I'm struggling with getting rubyzip to append directories to a zipoutputstream. (I want the output stream so I can send it from a rails controller). My code follows this example:
http://info.michael-simons.eu/2008/01/21/using-rubyzip-to-create-zip-files-on-the-fly/
When modified to include directories in the list of files to add I get the following error:
Any help would be greatly appreciated.
UPDATE
After trying a number of solutions I had best success with zipruby which has a clean api and good examples: http://zipruby.rubyforge.org/.
Zip::ZipFile.open(path, Zip::ZipFile::CREATE) do |zip|
songs.each do |song|
zip.add "record/#{song.title.parameterize}.mp3", song.file.to_file.path
end
end
OOOOOuuuhh...you DEFINITELY want ZIPPY. It's a Rails plugin that abstracts a lot of the complexity in rubyzip, and lets you create what you're talking about, including directories (from what I recall).
Here you go:
http://github.com/toretore/zippy
And direct from the zippy site:
Example controller:
def show
#gallery = Gallery.find(params[:id])
respond_to do |format|
format.html
format.zip
end
end
Example view:
zip['description.txt'] = #gallery.description
#gallery.photos.each do |photo|
zip["photo_#{photo.id}.png"] = File.open(photo.url)
end
edit: Amending per user comment:
Hmm...the whole objective of using Zippy is to make it a whole lot easier to use ruby zip.
Ya might want to take a second (or first) look...

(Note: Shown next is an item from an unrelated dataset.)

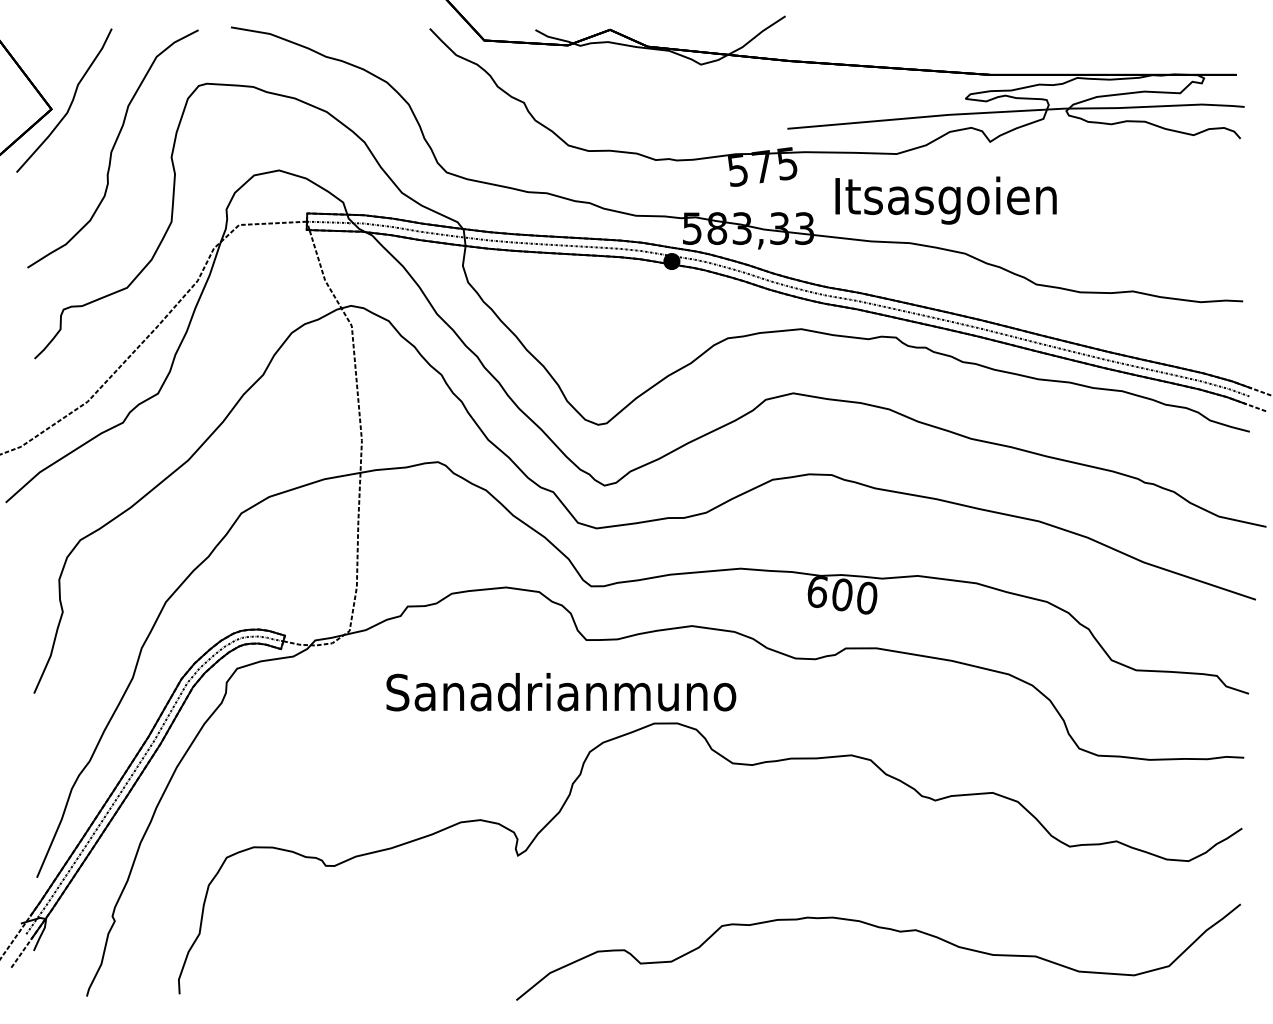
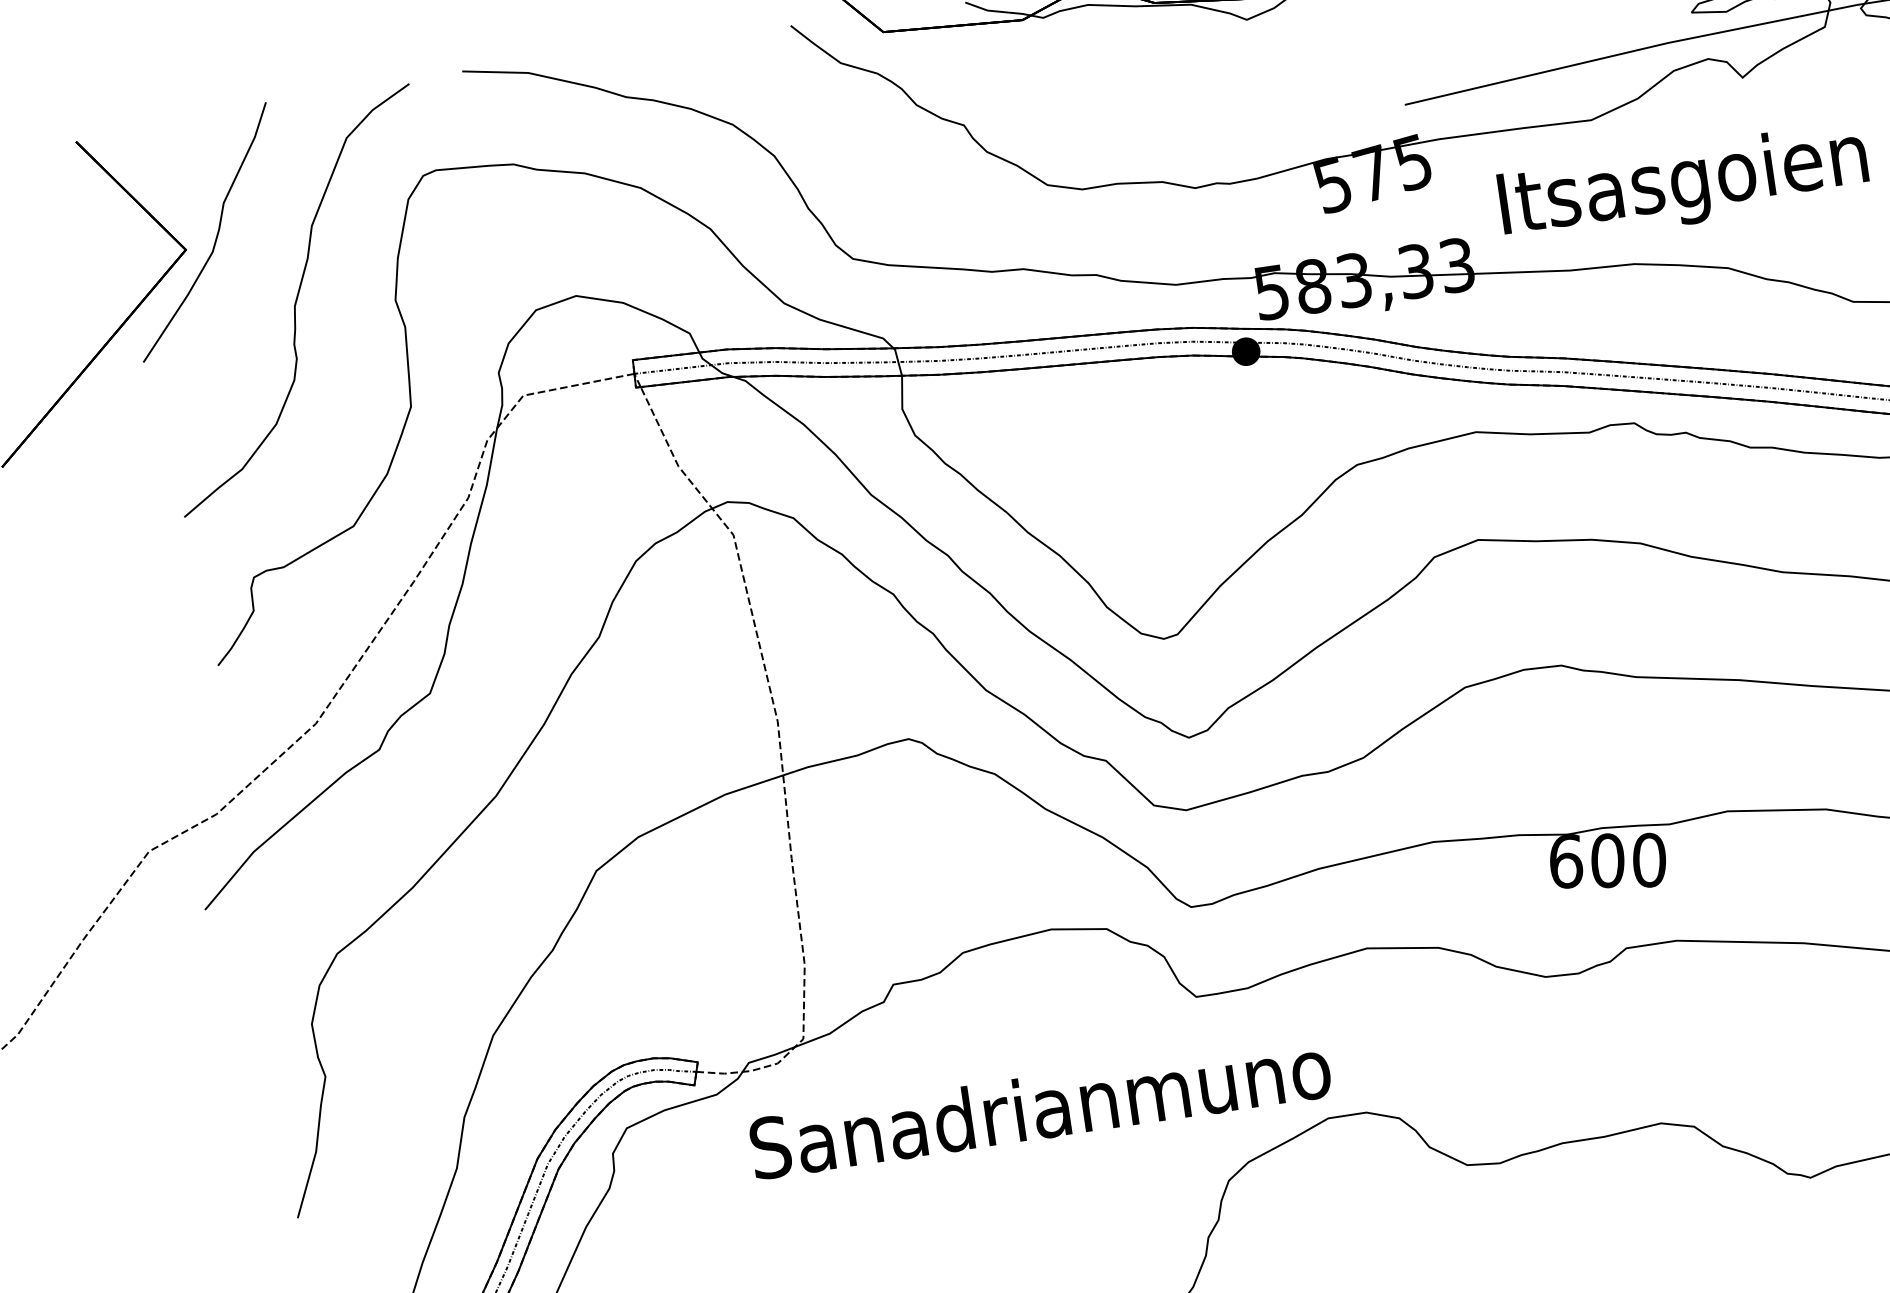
text: (561, 692) -> (1040, 1107), moved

Here's how to make a directory with directories:
some_var = Zippy.open('awsum.zip') do |zip|
%w{dir_a dir_b dir_c diri}.each do |dir|
zip["bin/#{dir}/"]
end
end
...
send_file some_var, :file_name => ...
Zippy will work for this. There may be a more cool way to do this but since there are essentially no docs, here's what I came up with for recursively copying directories with Zippy in a Rakefile. This Rakefile is used in a Rails environment so I put gem requirements in my Gemfile:
#Gemfile
source 'http://rubygems.org'
gem 'rails'
gem 'zippy'
And this is the Rakefile
#Rakefile
def add_file( zippyfile, dst_dir, f )
zippyfile["#{dst_dir}/#{f}"] = File.open(f)
end
def add_dir( zippyfile, dst_dir, d )
glob = "#{d}/**/*"
FileList.new( glob ).each { |f|
if (File.file?(f))
add_file zippyfile, dst_dir, f
end
}
end
task :myzip do
Zippy.create 'my.zip' do |z|
add_dir z, 'my', 'app'
add_dir z, 'my', 'config'
#...
add_file z, 'my', 'config.ru'
add_file z, 'my', 'Gemfile'
#...
end
end
Now I can use it like this:
C:\> cd my
C:\my> rake myzip
and it will produce my.zip which contains an inner directory called 'my' with copies of selected files and directories.

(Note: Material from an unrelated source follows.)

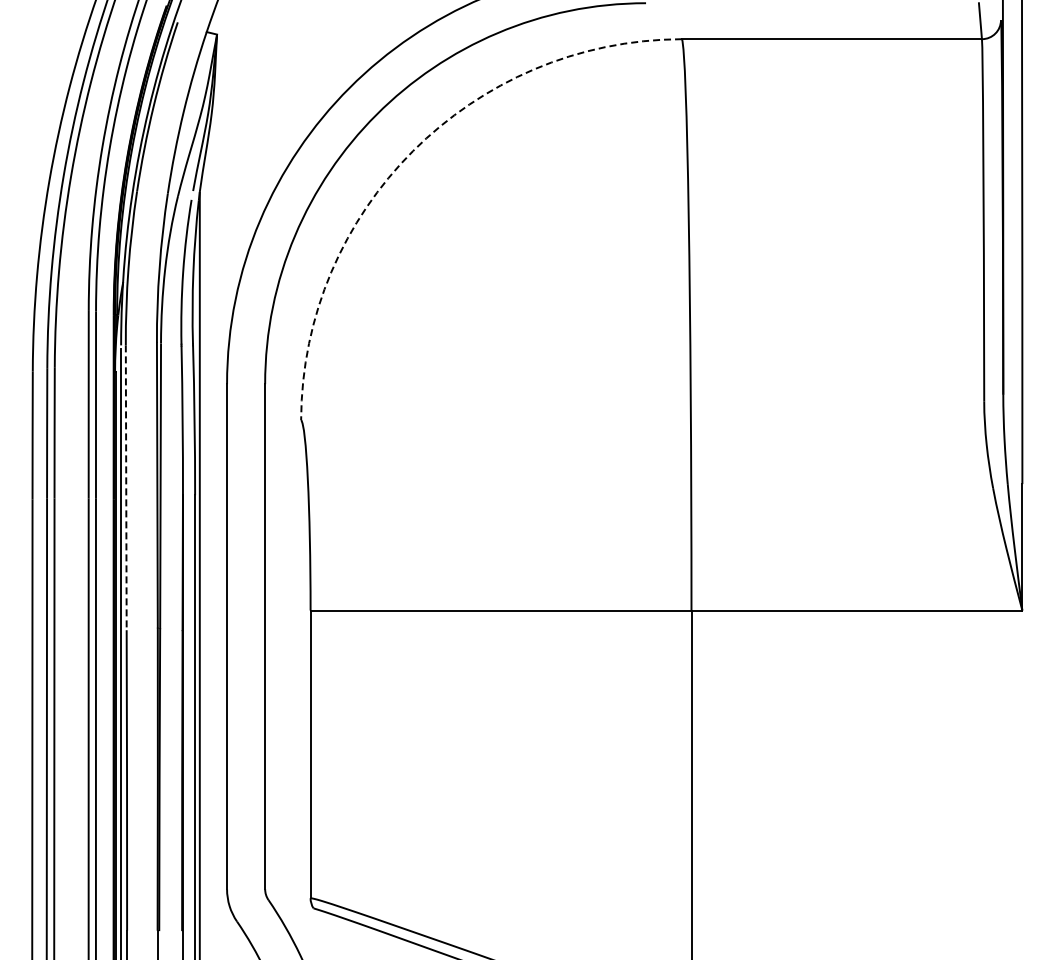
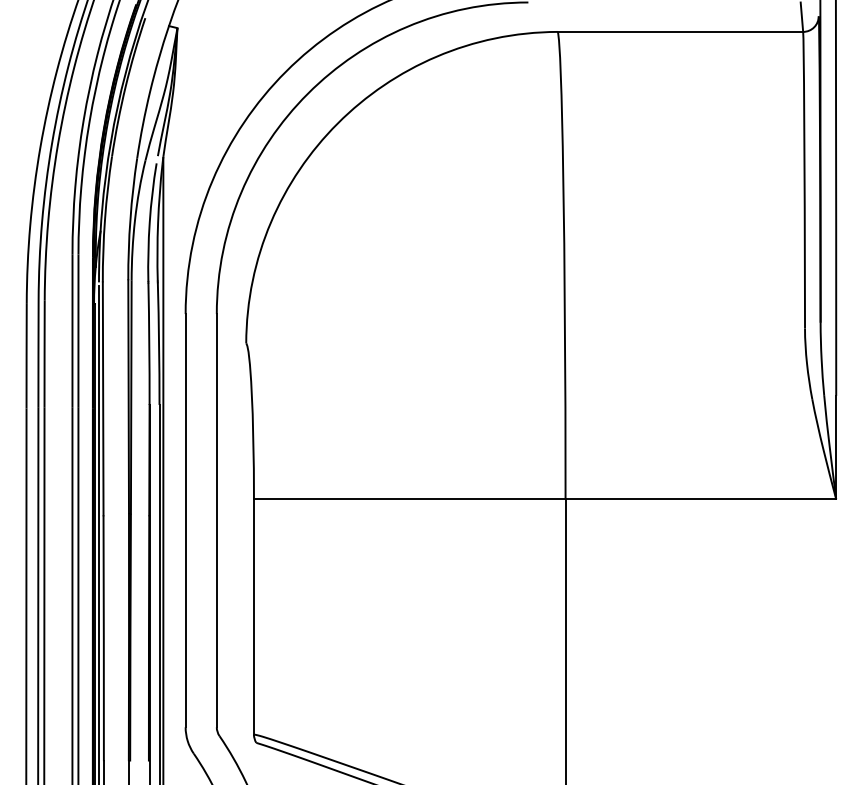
arc: (413, 151) -> (338, 123), dashed -> solid
line: (126, 488) -> (103, 399), dashed -> solid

I was able to get directories working with the same ZipOutputStream used in the original article.
All I had to do was add the directory when calling zos.put_next_entry.
For example:
require 'zip/zip'
require 'zip/zipfilesystem'
t = Tempfile.new("some-weird-temp-file-basename-#{request.remote_ip}")
# Give the path of the temp file to the zip outputstream, it won't try to open it as an archive.
Zip::ZipOutputStream.open(t.path) do |zos|
some_file_list.each do |file|
# Create a new entry with some arbitrary name
zos.put_next_entry("myfolder/some-funny-name.jpg") # Added myfolder/
# Add the contents of the file, don't read the stuff linewise if its binary, instead use direct IO
zos.print IO.read(file.path)
end
end
# End of the block automatically closes the file.
# Send it using the right mime type, with a download window and some nice file name.
send_file t.path, :type => 'application/zip', :disposition => 'attachment', :filename => "some-brilliant-file-name.zip"
# The temp file will be deleted some time...
t.close
I just changed zos.put_next_entry('some-funny-name.jpg') to zos.put_next_entry('myfolder/some-funny-name.jpg'), and the resulting zipfile had a nested folder called myfolder that contained the files.